幕間
第45話:疑問と懸念
皆で新しい家をめいっぱい見て回り、トオボエと庭を駆け回り、ポラッカとどこに花畑を作るか相談し、ウリエラと内装をどんな風に整えるか打ち合わせていたら、さすがにはしゃぎ疲れてしまった。
ただし僕だけ。みんなゾンビなので疲れはない。ずるい。
ともあれ、もう休もうということになった。まだそれぞれの寝室には、寝具も揃っていないので、今日のところはリビングに寝袋を敷いて雑魚寝だ。ちなみに絨毯なんて上等なものもない。考えなければ。
川の水で顔を洗い、今後の生活に思いを馳せる。
まずは家の中に必要なものを揃えなければ。寝具に、絨毯や、カーテン。食器も用意しないと。身の回りを整えたら、出来るだけダンジョンから出ずに暮らしたい。食料は、肉は動物系モンスターを狩るとして、野菜は栽培できるだろうか。

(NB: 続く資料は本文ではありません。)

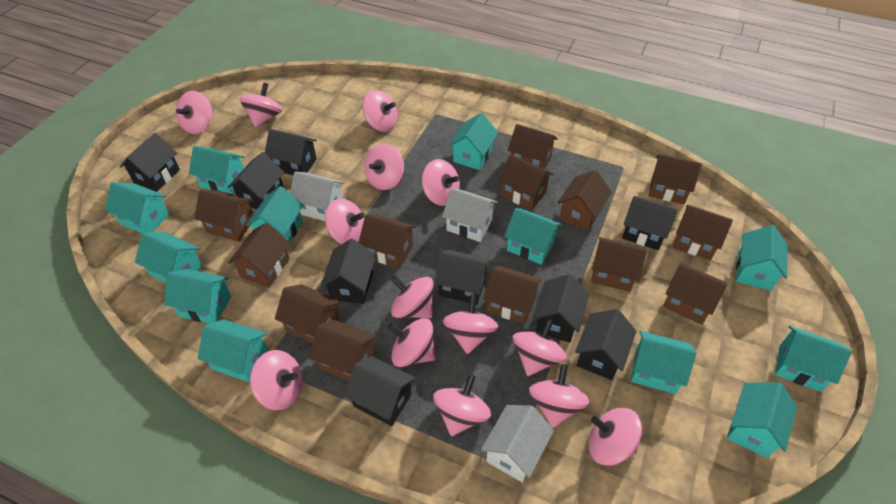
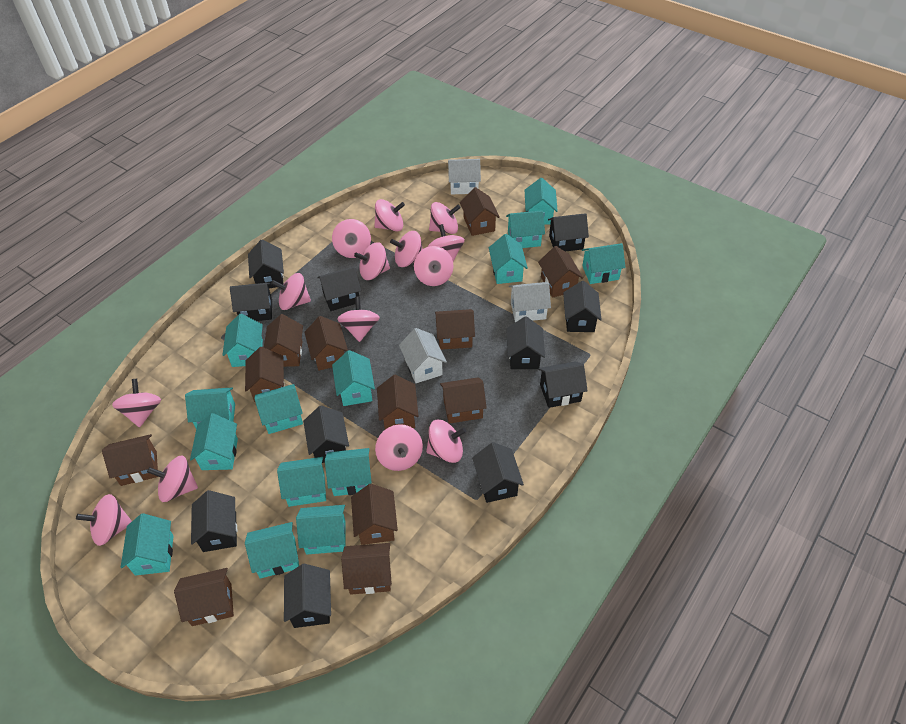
black house: 9 -> 11
brown house: 13 -> 12
turquoise house: 12 -> 14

でも学院にはまた顔を出す必要があるかな。死霊術を活用した建築は結構画期的だと思うし、レポートにまとめたり、他にも用途を開拓してみたい。
ついでに可能なら、この広場だけでも昼と夜のサイクルを再現してみたいけれど。
「マイロ、少しいいか」
などとつらつら考えていると、マズルカに声をかけられた。
久しぶりに鎧を脱いで、楽な格好になっている。その分どうしても、あちこちに傷が目立つ。できれば肌を貼りかえて、きれいにしてあげたいんだけどな。
「うん、どうしたの?」
「ああ、まあ、なんだ……」
マズルカは僕のそばまで来ると、珍しく言いづらそうに、もごもごと言葉を選んでいる。なにかあったのだろうか。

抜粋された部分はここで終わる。